Coronavirus impact
Austin’s population growth will dramatically drop due to COVID-19, says economist
The coronavirus-driven economic downturn will deal a significant blow to the Austin area’s population and job growth in 2020 and 2021, according to a local economist.
Angelos Angelou, founder and CEO of Austin-based economic development and site selection firm AngelouEconomics, anticipates the Austin area adding only 35,000 residents this year and 45,000 next year, compared with roughly 55,000 to 65,000 a year in the 2016-19 period.
Angelou says his projection of lower-than-usual population growth stems from the tendency of people to stay put and not risk a move during difficult economic times.
“But, rest assured, if the economy is going to start improving, Austin and Texas are typically significant beneficiaries of a new influx of immigration from other parts of the country because this is probably the best place to find a job when the economy recovers,” Angelou said during an April 21 webinar sponsored by TiE Austin, a nonprofit group that promotes entrepreneurship.

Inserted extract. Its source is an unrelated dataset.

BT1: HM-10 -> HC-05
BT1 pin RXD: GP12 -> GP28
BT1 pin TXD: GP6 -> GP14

However, fewer jobs will be available in the Austin area in 2020 and 2021 than in the recent past, Angelou predicts.
Angelou forecasts the Austin area will lose 45,000 jobs in 2020 and add just 29,000 jobs in 2021. From 2016 through 2019, the Austin area posted annual job gains ranging from 32,000 to 37,500, he says.

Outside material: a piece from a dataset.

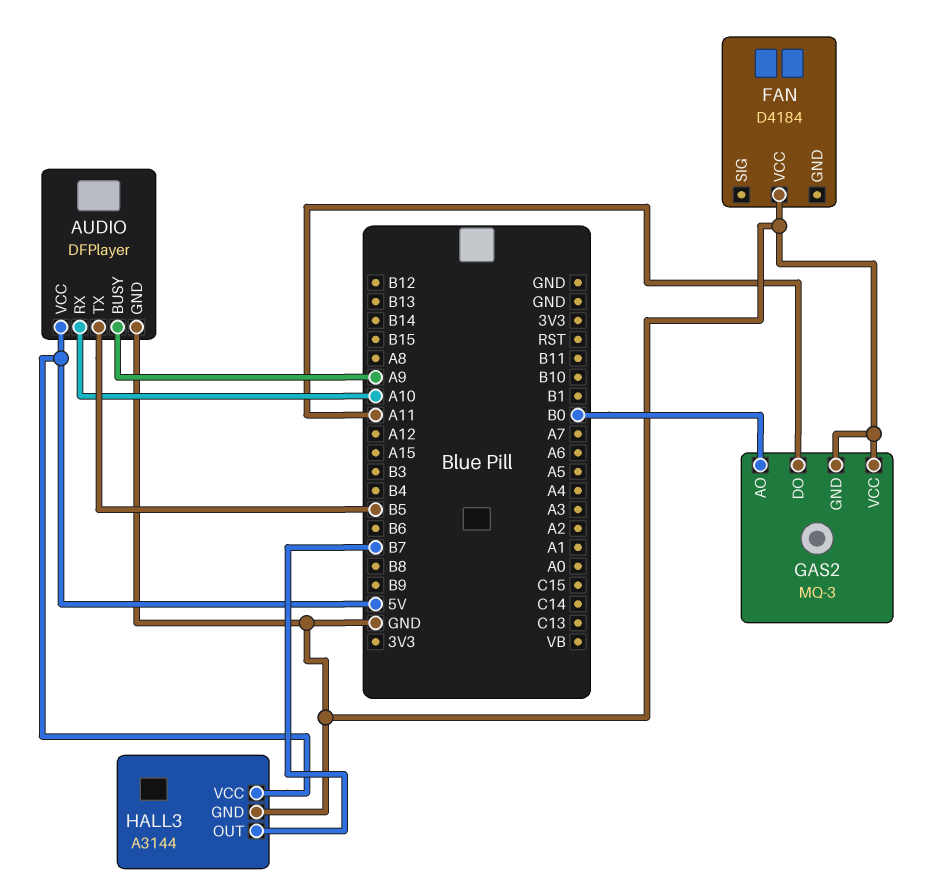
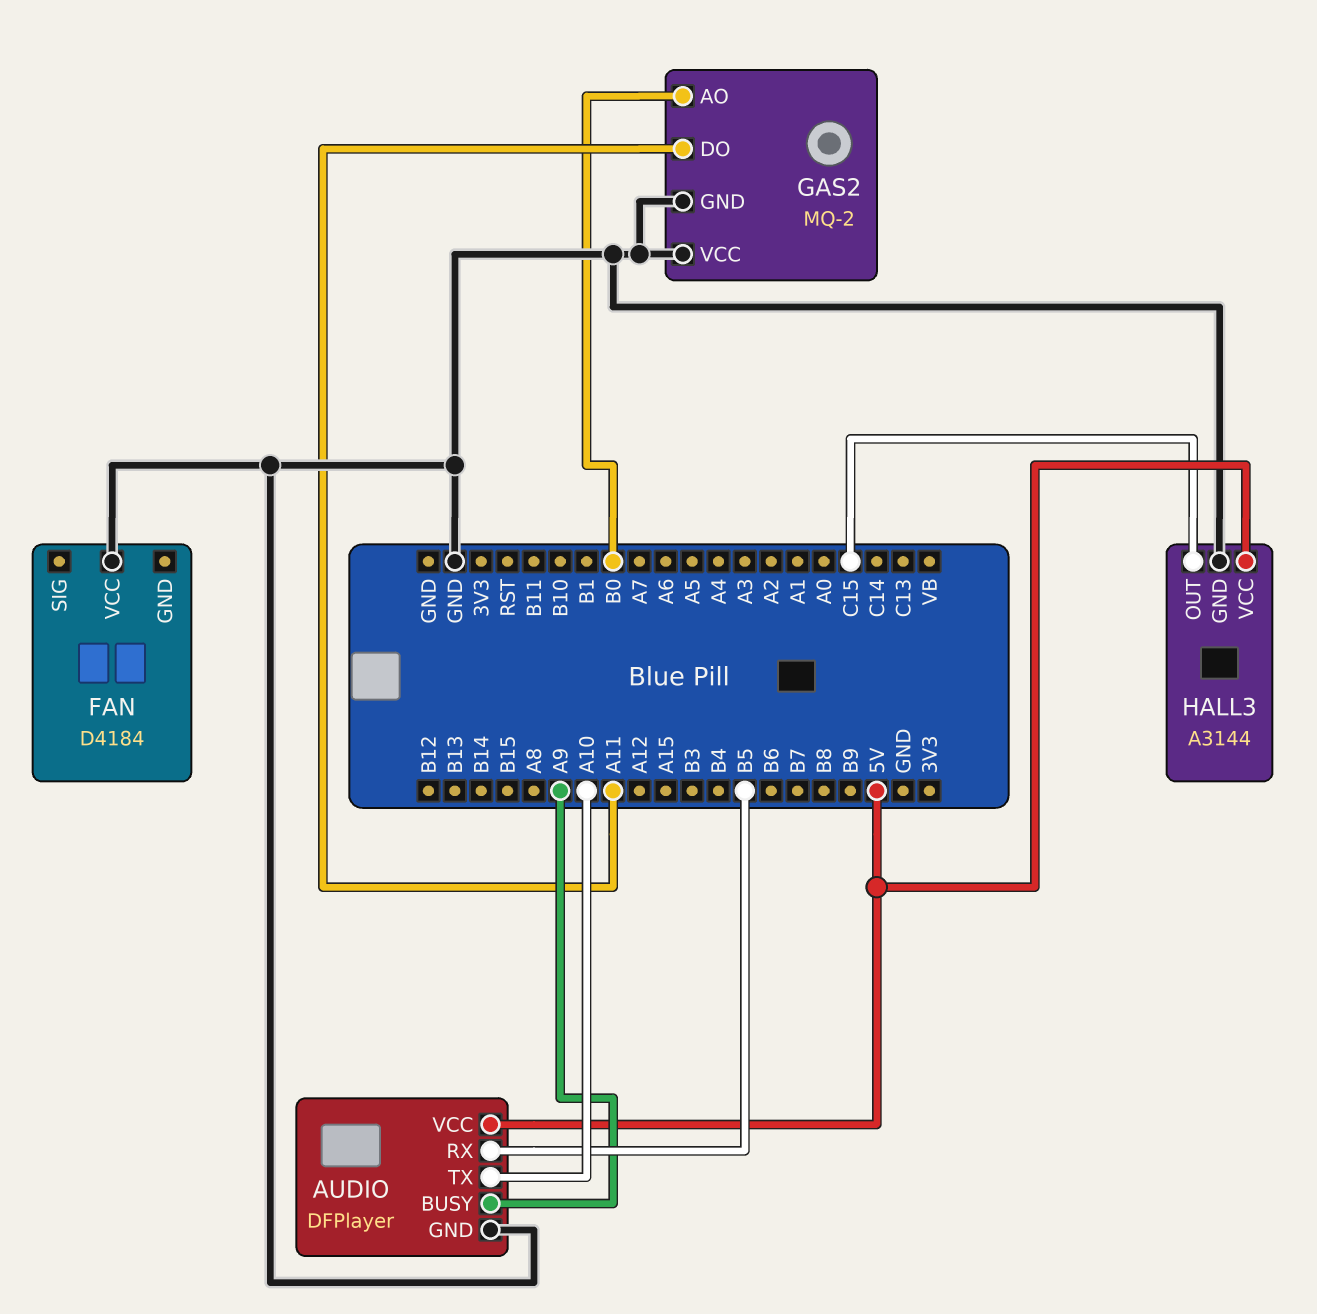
AUDIO pin RX: A10 -> B5
AUDIO pin TX: B5 -> A10
GAS2: MQ-3 -> MQ-2
HALL3 pin OUT: B7 -> C15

In 2020 and 2021, the hospitality, leisure, and retail sectors will bear the brunt of the region’s job losses or weak job growth, he says. Angelou expects many “marginal” small restaurants in the Austin area to go out of business.

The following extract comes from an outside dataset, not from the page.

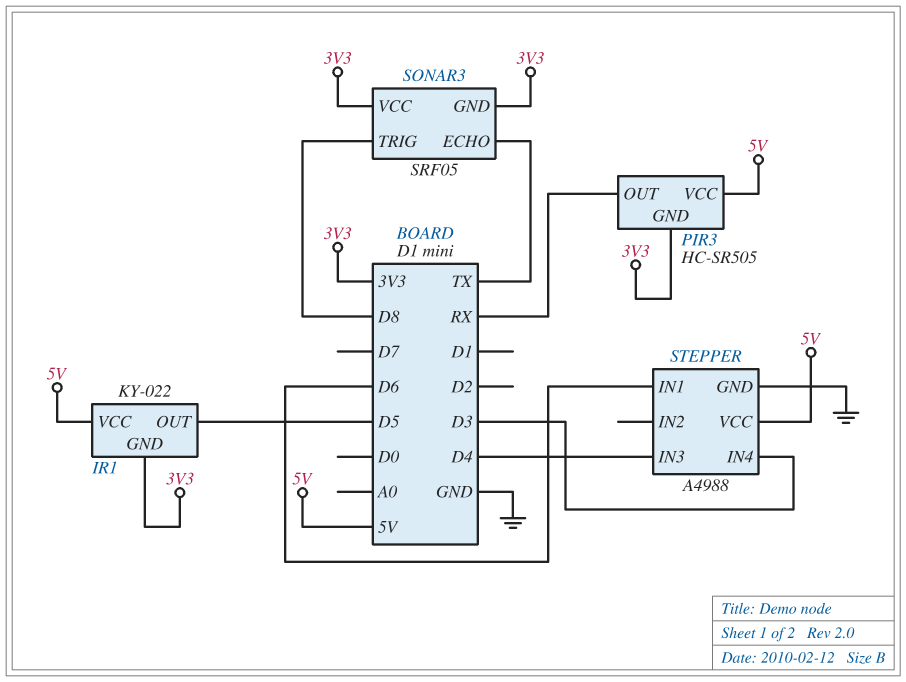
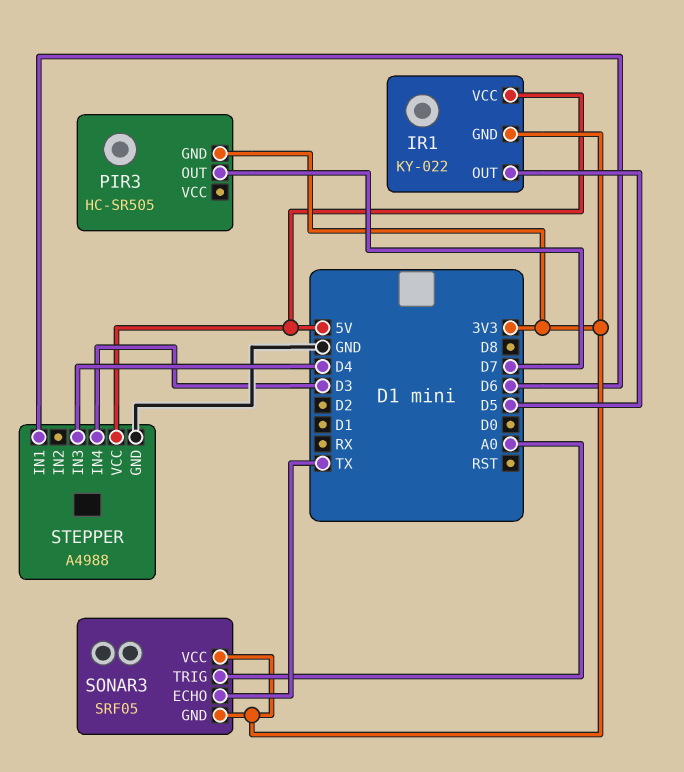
PIR3 pin OUT: RX -> D7
PIR3 pin VCC: 5V -> none
SONAR3 pin TRIG: D8 -> A0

“Retail is going to be gruesome. A lot of retail businesses are going to fail,” Angelou says.
The hospitality, leisure, and retail sectors represent 22 percent of the area’s workforce and 11 percent of the area’s income, he says.
“It’s going to be a slow recovery,” Angelou says. “Some sectors will recover faster; other sectors will recover slower.”
“If we open up [the economy] too soon and somehow we have a spike in new cases of coronavirus,” he adds, “we’re going to have to shut down the economy again, and that will be devastating.”